Chouteau remembers Hightower
Written by ROCHELLE HINES
OKLAHOMA CITY (AP) – Seventy years have passed since Yvonne Chouteau, a budding ballerina, first met a fellow Oklahoman who had moved to Kansas City, Mo., and was studying with a noted ballet instructor. Chouteau was only nine years old, but knew then that 18-year-old Rosella Hightower was destined to become one of the great ballerinas of her generation.
"I can't say quite enough about this woman,'' Chouteau said during a recent interview at her Oklahoma City home. "... To me, what is so awe-inspiring about her _ she was a real person, kind and gentle.
"Nothing stuck up about her, even though she's one of the great ballerinas, and I will say in the world, not just Oklahoma or the United States but all over, especially Europe.''
Hightower died Nov. 4 at her home in Cannes, France.

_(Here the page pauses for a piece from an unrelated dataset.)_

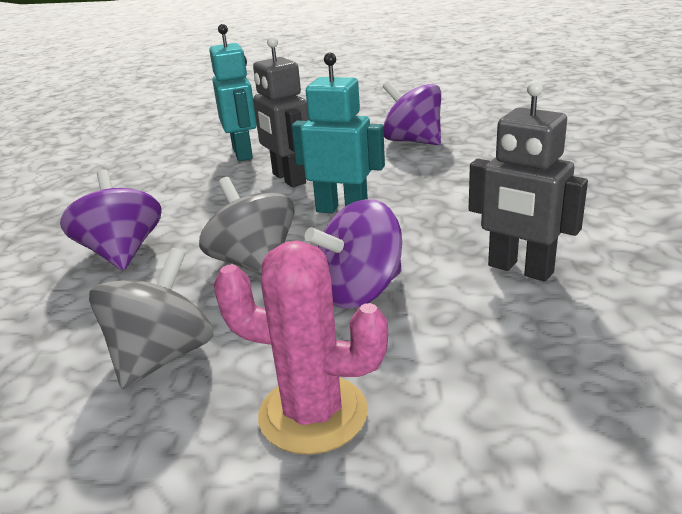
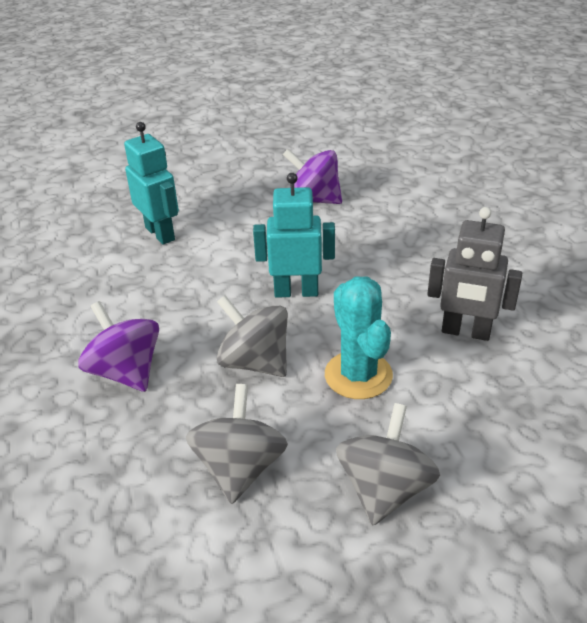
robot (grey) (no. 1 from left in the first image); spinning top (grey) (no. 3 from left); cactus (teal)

She was 88.
Together, she, Chouteau, Maria Tallchief, Marjorie Tallchief and Moscelyne Larkin became known as the "American Indian ballerinas,'' five Oklahoma natives of American Indian descent who rose to prominence in the ballet world from the 1940s through the 1960s.
Hightower was born Jan. 20, 1920, to Charles and Eula May Hightower in Durwood, a small community southeast of Ardmore in southern Oklahoma. Charles Hightower, of Choctaw descent, moved the family to Kansas City, where eventually his daughter would develop her interest in dance under the tutelage of Dorothy Perkins.

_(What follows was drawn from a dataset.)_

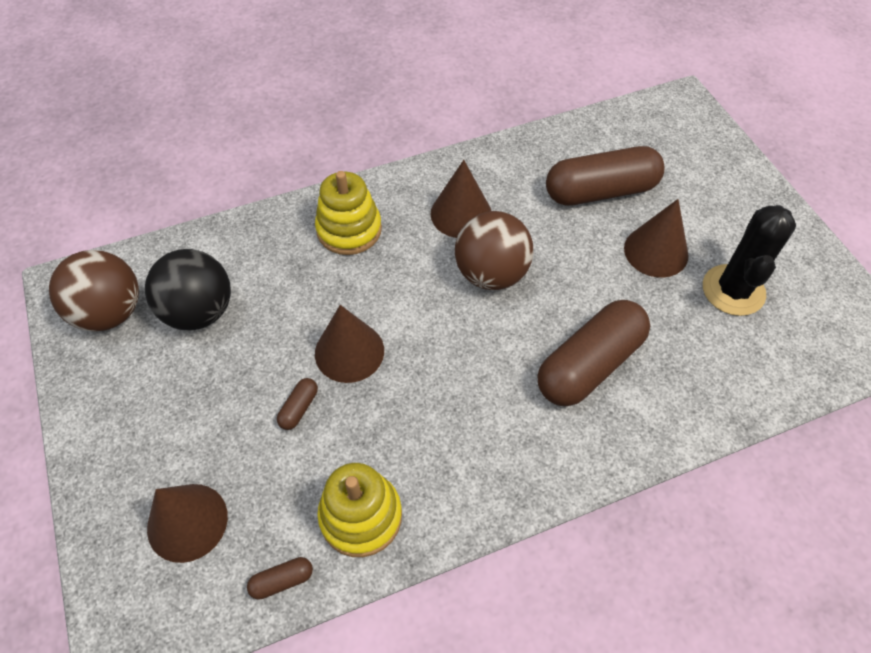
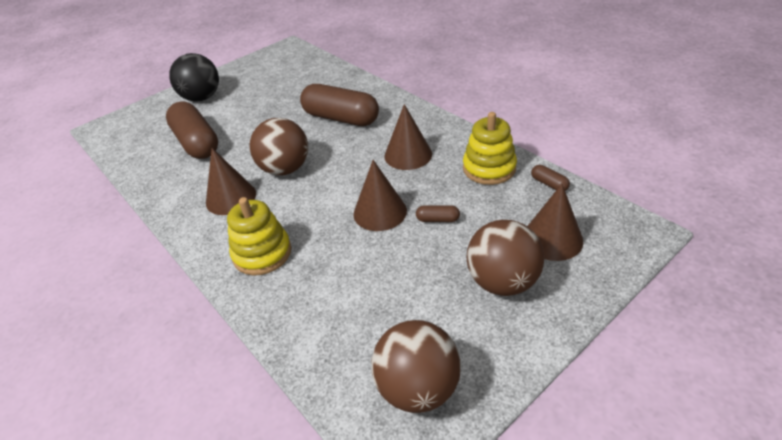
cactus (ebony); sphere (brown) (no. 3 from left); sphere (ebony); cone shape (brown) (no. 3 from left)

After meeting as youngsters, the paths of Chouteau and Hightower would cross again, professionally and personally.
Following a trip to France in 1937, Hightower became a member of the Ballet Russe de Monte Carlo, where Maria Tallchief and Chouteau also danced. Chouteau recalled the support she received from Hightower when she became the youngest member of the prestigious ballet company.
"She would cry with me because I was so homesick. I was only 14 when I joined,'' Chouteau said.
Years later, after Hightower had become the principal dancer for the Marquis George de Cuevas Ballet, Chouteau caught up with her while on vacation in South America, where Chouteau's husband, Miguel Terekhov, a fellow Ballet Russe de Monte Carlo dancer, grew up.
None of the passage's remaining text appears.